═════ Data provided ═════
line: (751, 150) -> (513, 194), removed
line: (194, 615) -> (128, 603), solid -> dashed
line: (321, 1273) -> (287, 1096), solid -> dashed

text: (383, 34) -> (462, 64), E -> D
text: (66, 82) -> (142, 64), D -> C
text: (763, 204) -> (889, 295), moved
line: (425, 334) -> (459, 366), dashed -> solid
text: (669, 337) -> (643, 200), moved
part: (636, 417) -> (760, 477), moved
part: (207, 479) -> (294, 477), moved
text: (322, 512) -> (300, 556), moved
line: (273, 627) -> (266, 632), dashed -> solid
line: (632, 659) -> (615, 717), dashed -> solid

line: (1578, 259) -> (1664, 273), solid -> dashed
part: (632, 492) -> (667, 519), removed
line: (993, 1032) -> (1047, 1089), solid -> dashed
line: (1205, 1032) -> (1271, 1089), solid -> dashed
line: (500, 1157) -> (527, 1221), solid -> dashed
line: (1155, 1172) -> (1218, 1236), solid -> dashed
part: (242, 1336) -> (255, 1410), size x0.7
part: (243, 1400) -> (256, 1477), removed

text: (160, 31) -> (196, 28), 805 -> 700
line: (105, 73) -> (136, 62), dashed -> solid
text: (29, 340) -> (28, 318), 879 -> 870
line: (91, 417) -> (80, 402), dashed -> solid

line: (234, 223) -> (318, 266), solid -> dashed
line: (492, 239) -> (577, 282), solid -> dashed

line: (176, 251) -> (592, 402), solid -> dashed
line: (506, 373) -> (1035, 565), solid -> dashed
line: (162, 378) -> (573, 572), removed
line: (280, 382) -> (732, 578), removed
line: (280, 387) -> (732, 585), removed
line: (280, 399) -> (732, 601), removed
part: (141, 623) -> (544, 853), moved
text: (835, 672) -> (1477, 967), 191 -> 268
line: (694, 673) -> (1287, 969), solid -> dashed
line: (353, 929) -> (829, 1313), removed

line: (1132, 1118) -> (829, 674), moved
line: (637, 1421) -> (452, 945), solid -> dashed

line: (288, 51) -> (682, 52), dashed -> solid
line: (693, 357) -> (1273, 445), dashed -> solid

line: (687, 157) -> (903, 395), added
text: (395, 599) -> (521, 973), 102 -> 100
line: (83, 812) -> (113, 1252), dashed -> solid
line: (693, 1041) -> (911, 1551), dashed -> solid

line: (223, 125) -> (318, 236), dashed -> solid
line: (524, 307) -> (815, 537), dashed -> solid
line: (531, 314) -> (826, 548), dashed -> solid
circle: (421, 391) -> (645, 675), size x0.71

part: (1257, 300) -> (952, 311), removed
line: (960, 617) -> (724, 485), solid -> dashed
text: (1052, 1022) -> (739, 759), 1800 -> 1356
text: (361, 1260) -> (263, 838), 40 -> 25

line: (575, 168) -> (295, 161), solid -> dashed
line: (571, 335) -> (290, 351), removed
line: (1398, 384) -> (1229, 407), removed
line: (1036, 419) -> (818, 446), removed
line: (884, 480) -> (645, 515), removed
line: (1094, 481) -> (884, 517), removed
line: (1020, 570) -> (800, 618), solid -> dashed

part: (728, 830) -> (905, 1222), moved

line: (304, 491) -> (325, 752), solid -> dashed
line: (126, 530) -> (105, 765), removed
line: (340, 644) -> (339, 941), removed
═════
# Task goal
Lines in the data that include the word "part" should all be copied.

# Written solution
part: (636, 417) -> (760, 477), moved
part: (207, 479) -> (294, 477), moved
part: (632, 492) -> (667, 519), removed
part: (242, 1336) -> (255, 1410), size x0.7
part: (243, 1400) -> (256, 1477), removed
part: (141, 623) -> (544, 853), moved
part: (1257, 300) -> (952, 311), removed
part: (728, 830) -> (905, 1222), moved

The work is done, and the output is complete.